Candidate Daggett presents N.J. education platform
Independent New Jersey gubernatorial candidate Chris Daggett laid out his education platform yesterday, pledging to eliminate tenure for public school teachers and tighten high school graduation standards.
Independent New Jersey gubernatorial candidate Chris Daggett laid out his education platform yesterday, pledging to eliminate tenure for public school teachers and tighten high school graduation standards.
Daggett said he also would support charter schools while holding them more accountable. And he reiterated a proposal to allow students in failing schools to attend charter schools, public schools outside their home districts, or private schools.

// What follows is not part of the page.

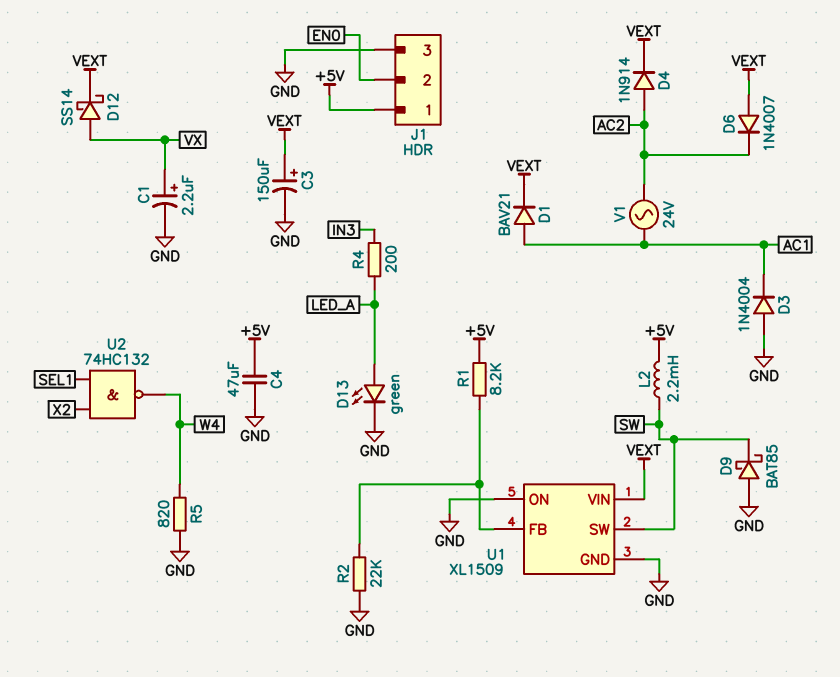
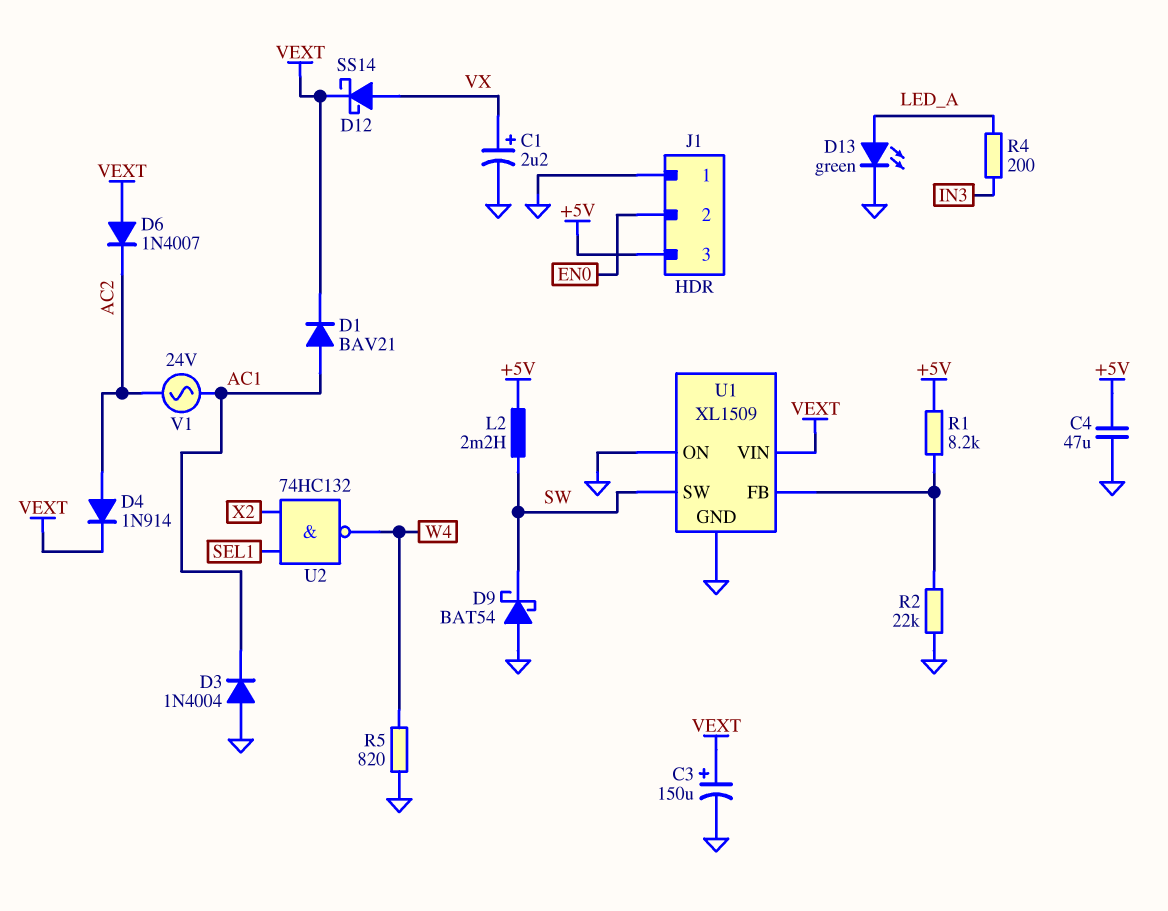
D9: schottky BAT85 (A GND, K SW) -> schottky BAT54 (A GND, K SW)
J1 pin 1: +5V -> GND
J1 pin 3: GND -> +5V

Their tuitions would be paid by businesses, which, in return, would receive tax credits.
Education is "arguably the most important issue before us," said Daggett, a former environmental administrator who is polling in the single digits behind front-runners Christopher J. Christie, a Republican, and incumbent Democratic Gov. Corzine.
"It is time for a change - a change that focuses on accountability and performance - and that reexamines fundamental assumptions about such institutions as high school graduation tests, tenure, and the public education monopoly," Daggett said at a statehouse news conference. The speech was Daggett's most detailed policy announcement to date.
In calling for the elimination of tenure, Daggett took on the powerful 200,000-member New Jersey Education Association, which represents teachers, support staff, and retirees.
Instead of tenure, Daggett said, teachers, principals, and other administrators should receive five-year performance-based contracts with opportunities for merit pay. Daggett's plan would not affect already tenured teachers, but would apply only to recent hires without tenure and new employees.
"We spend hundreds of millions of dollars on teachers' salaries and benefits, but we do not do an effective job in supervising and evaluating them," Daggett said.
NJEA spokesman Steve Wollmer said that the vast majority of teachers in New Jersey were highly qualified and that tenure did not guarantee a job for life, but rather was a process for dismissing teachers.
"What Mr. Daggett is proposing is to do away with a system that has prevented unfair dismissal," Wollmer said. "Before there was tenure, anyone could throw a teacher out a window so their Uncle Charlie could get a job."
The NJEA has endorsed Corzine, noting that he increased education spending in a year when the budget was slashed dramatically.
Daggett also wants to all but eliminate the "Special Review Assessment," an alternative route to a high school diploma for students who fail the state's proficiency exam. Daggett said that while the state boasts of having the highest graduation rate in the nation, nearly 20 percent of the state's graduates receive their diplomas through the assessment, which may not prepare them for the workforce or college.
"Children know how the current system works; if you don't work hard and fail, you can still get your diploma," Daggett said.
The state Department of Education recently tightened standards for high school graduation, including adjusting the alternative assessment process.
Daggett supports allowing students in failing school districts to use vouchers to attend alternative schools.
A widely debated school choice bill sponsored by Sen. Raymond Lesniak (D., Union) would establish a five-year pilot program to help students in eight urban school districts, including Camden, to be able to attend alternative schools.
Under that bill, public schools would not lose any funding if students leave their districts for other schools. Daggett, however, is proposing reducing state aid to schools that lose students.
Corzine does not support school vouchers, but Christie does.
The issue has gained resonance with some urban minority voters frustrated with failing schools.
Patricia Bombelyn, cochair of the education committee of the Latino Leadership Alliance of New Jersey, said that while the group has not endorsed a gubernatorial candidate, "we do commend Daggett for adopting an education platform that embraces these types of reform and advances in the interest of bringing children to the forefront."
The Rev. Reginald Jackson, executive director of the Black Ministers' Council of New Jersey, said he would support Daggett's version of school choice. "I have no problem with the money following the student to the other school," he said.
While Daggett was expected to raise the prominence of the environment in the race, education also could turn into a key issue.
Daggett holds a doctorate in education from the University of Massachusetts, and his pick for lieutenant governor, Frank Esposito, is a longtime administrator at Kean University in Union County. Esposito also worked on school choice programs in Gov. Thomas Kean's administration, and on the state's charter school legislation approved under Gov. Christie Whitman.